Oggi | 6 febbraio 2019 13:20

La conferenza dei servizi ha dato l'ok a Peretola


La quarta seduta della Conferenza dei servizi per l'approvazione del masterplan dell'aeroporto di Firenze si è conclusa con parere favorevole. Recepito il parere positivo del Mibac dopo l'accordo fra la Regione Toscana e il Comune di Signa per la nuova viabilità, la seduta è proseguita con il riepilogo delle posizioni degli enti rappresentati. Sono stati ricordati i pareri degli enti locali contrari, «ma la procedura - spiega la Regione - si è ugualmente conclusa in maniera positiva con l'intesa Stato-Regione, che determina l'approvazione dell'opera».

Alla riunione, da Firenze, hanno partecipato il presidente della Toscana Enrico Rossi, l'assessore regionale alle infrastrutture Vincenzo Ceccarelli, il sindaco di Firenze Dario Nardella, il presidente di Toscana Aeroporti Marco Carrai e il vicepresidente esecutivo Roberto Naldi, oltre a rappresentanti di tutti gli enti pubblici e delle società interessate.

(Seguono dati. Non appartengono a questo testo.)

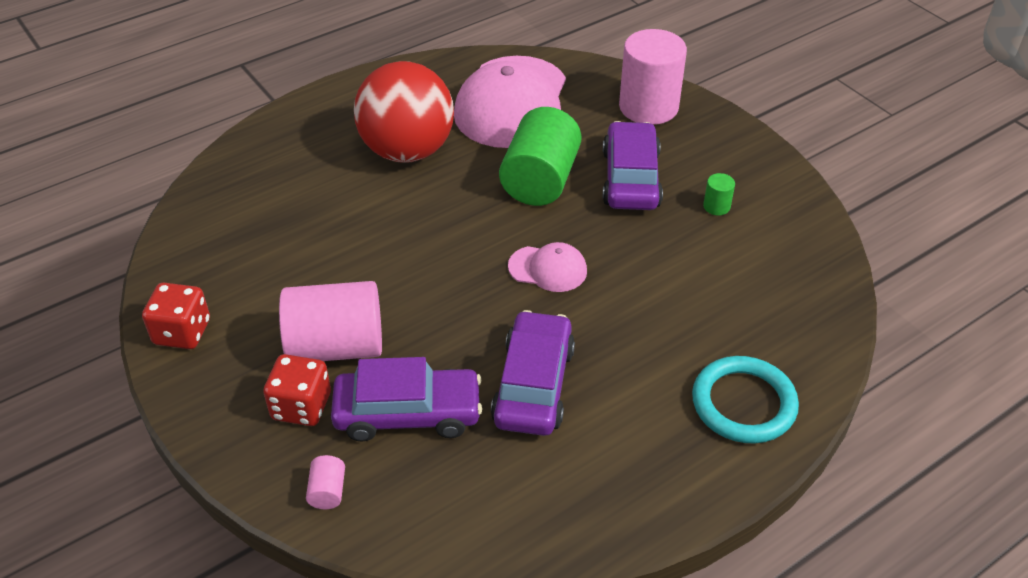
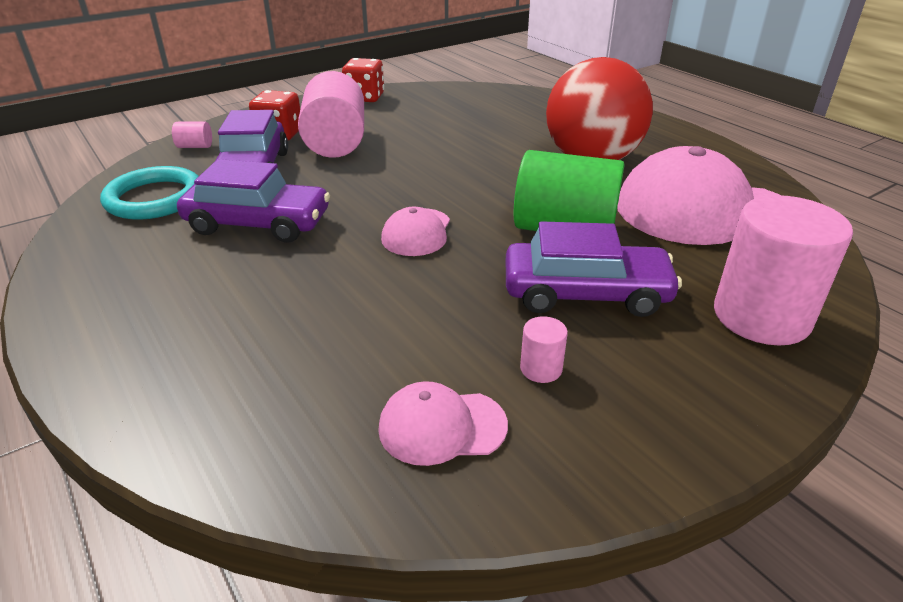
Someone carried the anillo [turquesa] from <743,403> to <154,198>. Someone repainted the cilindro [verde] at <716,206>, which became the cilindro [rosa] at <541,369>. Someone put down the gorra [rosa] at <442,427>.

«Accogliamo con soddisfazione la conclusione dei lavori della Conferenza dei servizi che sanciscono la conformità urbanistica del master plan dell'aeroporto di Firenze, la cui realizzazione consentirà di dotare la città di Firenze e l'intera Toscana di un'infrastruttura strategica per rispondere alla domanda inevasa di traffico in regione e di risolvere i limiti strutturali dell'attuale pista», ha commentato il presidente di Toscana Aeroporti, Marco Carrai. «E' il coronamento di un progetto atteso da oltre 50 anni, che consentirà a Firenze di avere un aeroporto adeguato al prestigio della città e della regione Toscana nel mondo - ha aggiunto -. Un'infrastruttura che si inserirà in maniera sostenibile nel territorio e che garantirà inoltre un significativo impatto economico in termini di nuovi posti di lavoro diretti e indiretti».

Luigi Salvadori, presidente di Confindustria Firenze, esprime grande soddisfazione: «Voglio gioire per il via libera della conferenza dei servizi al progetto di adeguamento dell'aeroporto di Peretola - dice -. E' il frutto di un lavoro di squadra. Finalmente la centralità della nuova pista per la crescita di Firenze e di tutta la Regione è stata riconosciuta e spero veramente che adesso si aprano i cantieri e venga messa la parola fine su qualsiasi tentativo di ulteriori rimandi per lo sviluppo e il futuro del nostro territorio, del turismo di qualità e di business».

Per il presidente della Camera di commercio di Firenze e del comitato Sì Aeroporto, Leonardo Bassilichi «siamo arrivati alla fine di un percorso lungo e complesso, tecnicamente non avevo grandi dubbi, conoscendo come era stato fatto il progetto e come era indirizzata la conferenza dei servizi».

Soddisfazione anche da parte del sindaco Nardella, per il quale adesso «la strada è segnata: la Toscana avrà finalmente un sistema aeroportuale all'altezza grazie all'integrazione degli scali di Pisa e Firenze, contro ogni ottuso campanilismo e contro ogni tentativo di bloccare lo sviluppo per motivi politici».

Il governatore Rossi, dal canto suo, ha messo in guardia il ministro delle Infrastrutture Danilo Toninelli sulla questione dei finanziamenti dello Stato alla nuova opera: «Voglio arrivare al risultato, e il risultato è che non si sottraggano investimenti alla Toscana», ha detto Rossi, secondo cui «gli investimenti danno lavoro, e quindi non si possono sottrarre investimenti che servono a creare lavoro in Toscana, perché questo sarebbe veramente penalizzante».